Merchant Marine Act of 1920 - Cabotage

Cabotage

The cabotage provisions restrict the carriage of goods or passengers between United States ports to U.S. built and flagged vessels. Whilst the Panama Canal Zone was US sovereign territory, this resulted in any inter-oceanic trade going through the Panama Canal be on US-flagged vessels. Multinational Corporations were therefore decisive in lobbying the Carter Administration and the United States Congress in surrendering the US territory to Panama. The importance of the Canal in keeping the US Merchant Navy strong was made clear when with the surrender hundreds of US Merchant vessels were sold as scrap or put under a Flag of convenience and their crews unemployed. However, the main provision of the Jones Act remained thereby allowing for a legacy fleet of the US Merchant Navy to remain.

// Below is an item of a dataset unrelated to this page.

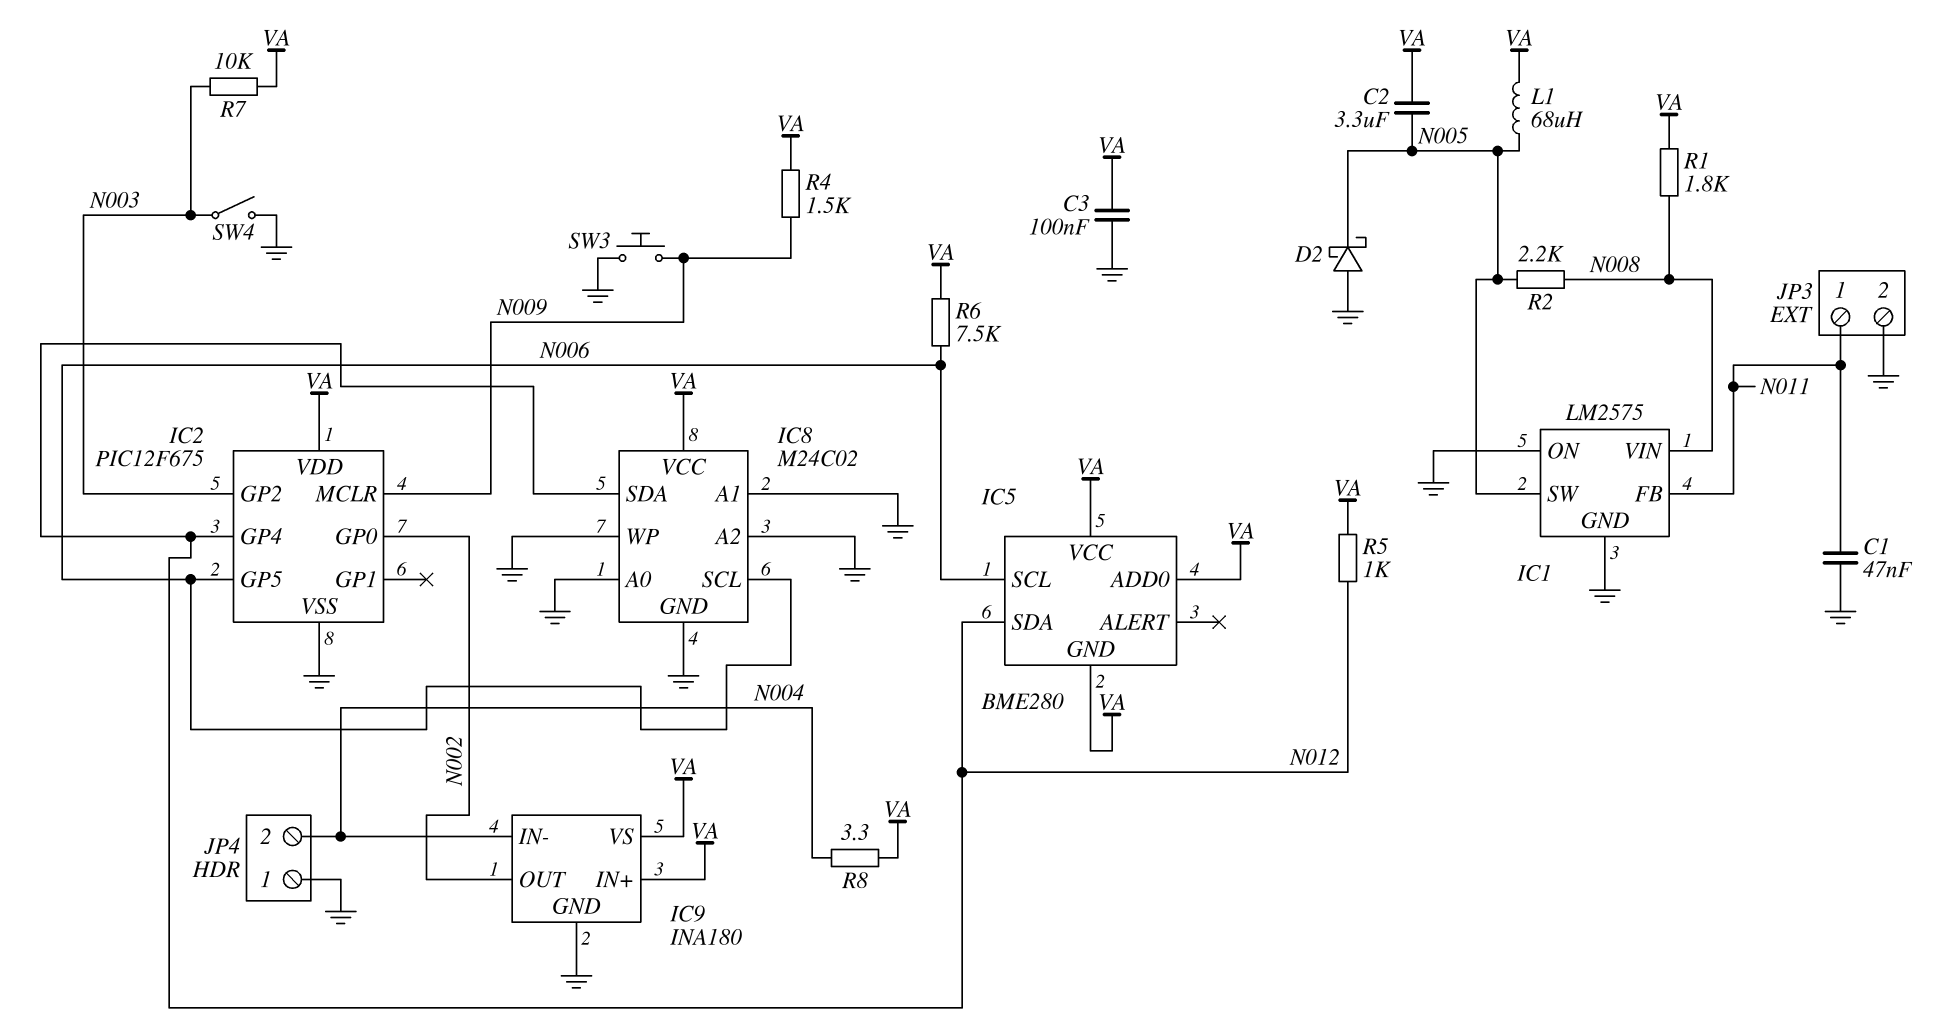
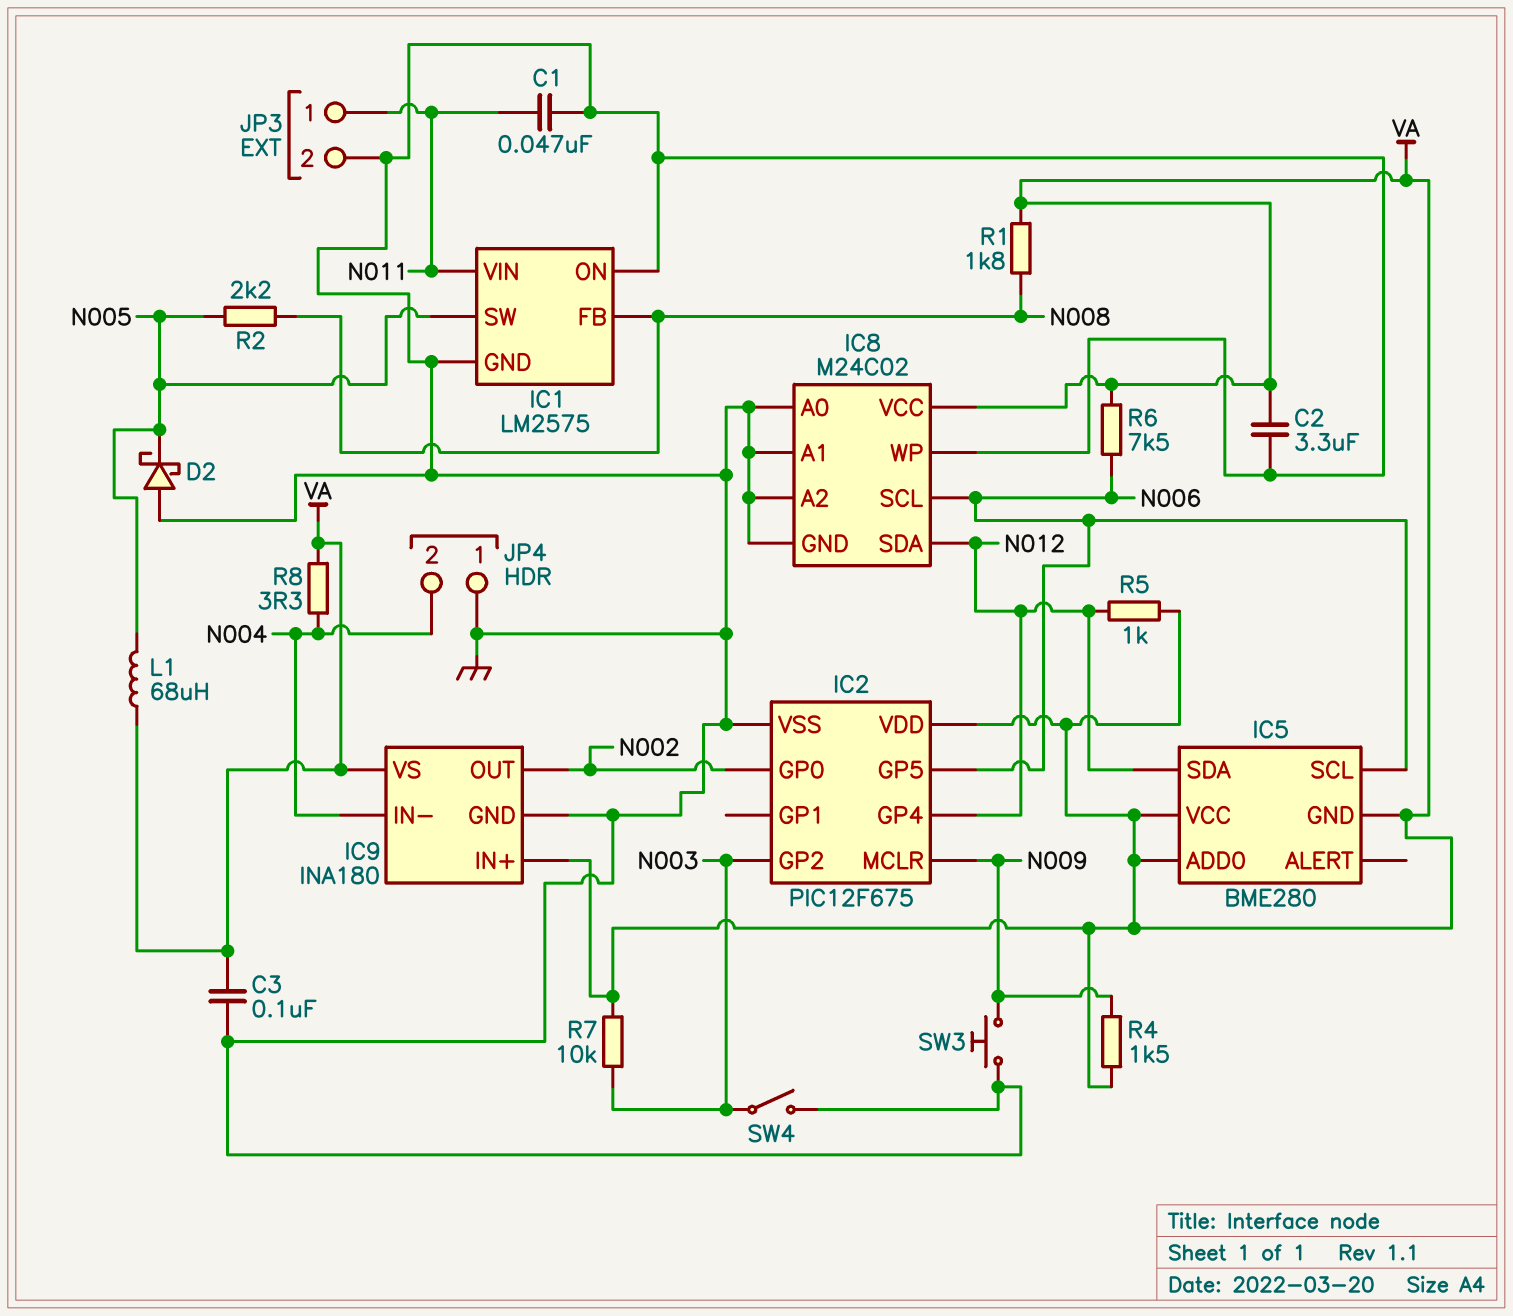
C2: 3.3uF (N005, VA) -> 3.3uF (GND, VA)
IC1 pin FB: N011 -> N008
IC1 pin VIN: N008 -> N011

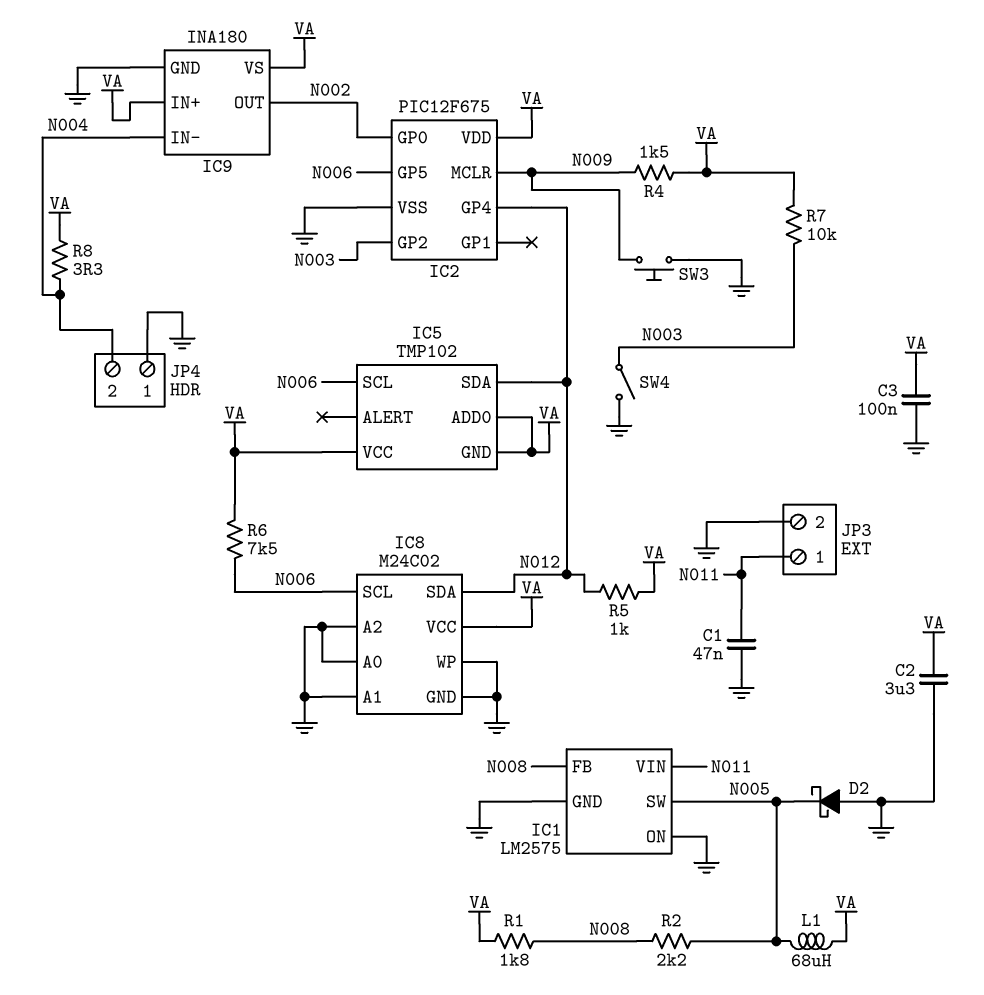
IC5: BME280 -> TMP102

Since 2006 increased lobbying has been undertaken to scrap the Jones Act. It has been codified as portions of 46 U.S.C. ch.551 (Coastwise Trade). Nonetheless, the provisions requiring at least three-fourths of the crewmembers must be U.S. citizens. Moreover, the steel of foreign repair work on the hull and superstructure of a U.S.-flagged vessel is limited to ten percent by weight. This restriction largely prevents American shipowners from refurbishing their ships at overseas shipyards thereby circumventing trade measures to the detriment of National Security and the US Industrial economy. The passenger provision is also why most cruise lines always include at least one non-U.S. port in every cruise.